If you believe your privacy rights have been violated, you may submit a formal complaint to Loretto Hospital or to the United States Department of Health and Human Services. If you have a complaint, please contact the Privacy Officer at Loretto Hospital at (773) 854-5380 and indicate that you have a complaint regarding a breach of privacy. To complain to the United States Department of Health and Human Services, contact the Office for Civil Rights, U.S. Department of Health and Human Services, 200 Independence Avenue SW, Washington, D.C., 20201. There will be no retaliation against you for making your complaint.

Important Note Regarding This Notice of Privacy Practices

Loretto Hospital reserves the right to change this Notice of Privacy Practices. We reserve the right to make the new notice's provisions effective for all PHIs that we maintain, including that created or received by us prior to the effective date of the new notice. A copy of our current Notice of Privacy Practices will be posted in all patient registration areas. In addition, each time you register at a site covered by this notice, a copy of the current notice will be made available to you. If you have any questions after reading this notice, please contact the Loretto Hospital Privacy Officer at (773) 854-5380. You may also contact the Confidential Compliance Hotline at (773) 854-5047.

Effective April 14, 2003. Revised May 7, 2004.

Patient Complaint

In order to guarantee the highest quality healthcare for our patients, Loretto Hospital participates in a national accreditation process conducted by the Joint Commission on Accreditation of Healthcare Organizations.

The Joint Commission is an independent, not-for-profit organization that sets national standards for measuring healthcare quality and safety, including the safety of the environment where healthcare is provided. The Joint Commission conducts routine unannounced accreditation surveys throughout the year at participating hospitals.

If you have questions or concerns about Loretto Hospital’s quality of care or safety, please contact our Patient Safety Officer at (773) 854-5609. You may also contact The Joint Commission at Office of Quality Monitoring, The Joint Commission, One Renaissance Boulevard, Oakbrook Terrace, Illinois 60181. You may also contact The Joint Commission by calling (800) 994-6610 or via email complaint@jcaho.org.

Click here to review Loretto Hospital’s Accreditation Quality Report by the Joint Commission.

Illinois Hospital Report Card Act

As an Illinois consumer, you have a right to access information about the quality of health care provided in the State of Illinois.  In response to the “Hospital Report Card Act” (HRCA), Loretto Hospital is hereby notifying the public of its right to access information on quality and safety data, nurse staffing, patient satisfaction and costs of services at hospitals and surgery centers in Illinois. This information can be obtained upon written request by contacting the Chief Nursing Officer at (773) 854-5305.

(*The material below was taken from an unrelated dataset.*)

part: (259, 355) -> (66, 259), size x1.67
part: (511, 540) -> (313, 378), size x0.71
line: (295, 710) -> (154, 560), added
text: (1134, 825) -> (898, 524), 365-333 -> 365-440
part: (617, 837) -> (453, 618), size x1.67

Click here to learn more about the Illinois Hospital Report Card Act.

Right to an Interpreter

Health care facilities have a responsibility under federal law to be accessible to deaf and hard of hearing, as well as non-English speaking individuals. Loretto Hospital values the diversity of its patient base. In order to meet the widespread need of the Austin and surrounding communities, and to support our patients and their families, upon request we provide foreign and sign language interpreters as well as other auxiliary aids to patients. These services are provided at no additional cost to our patients.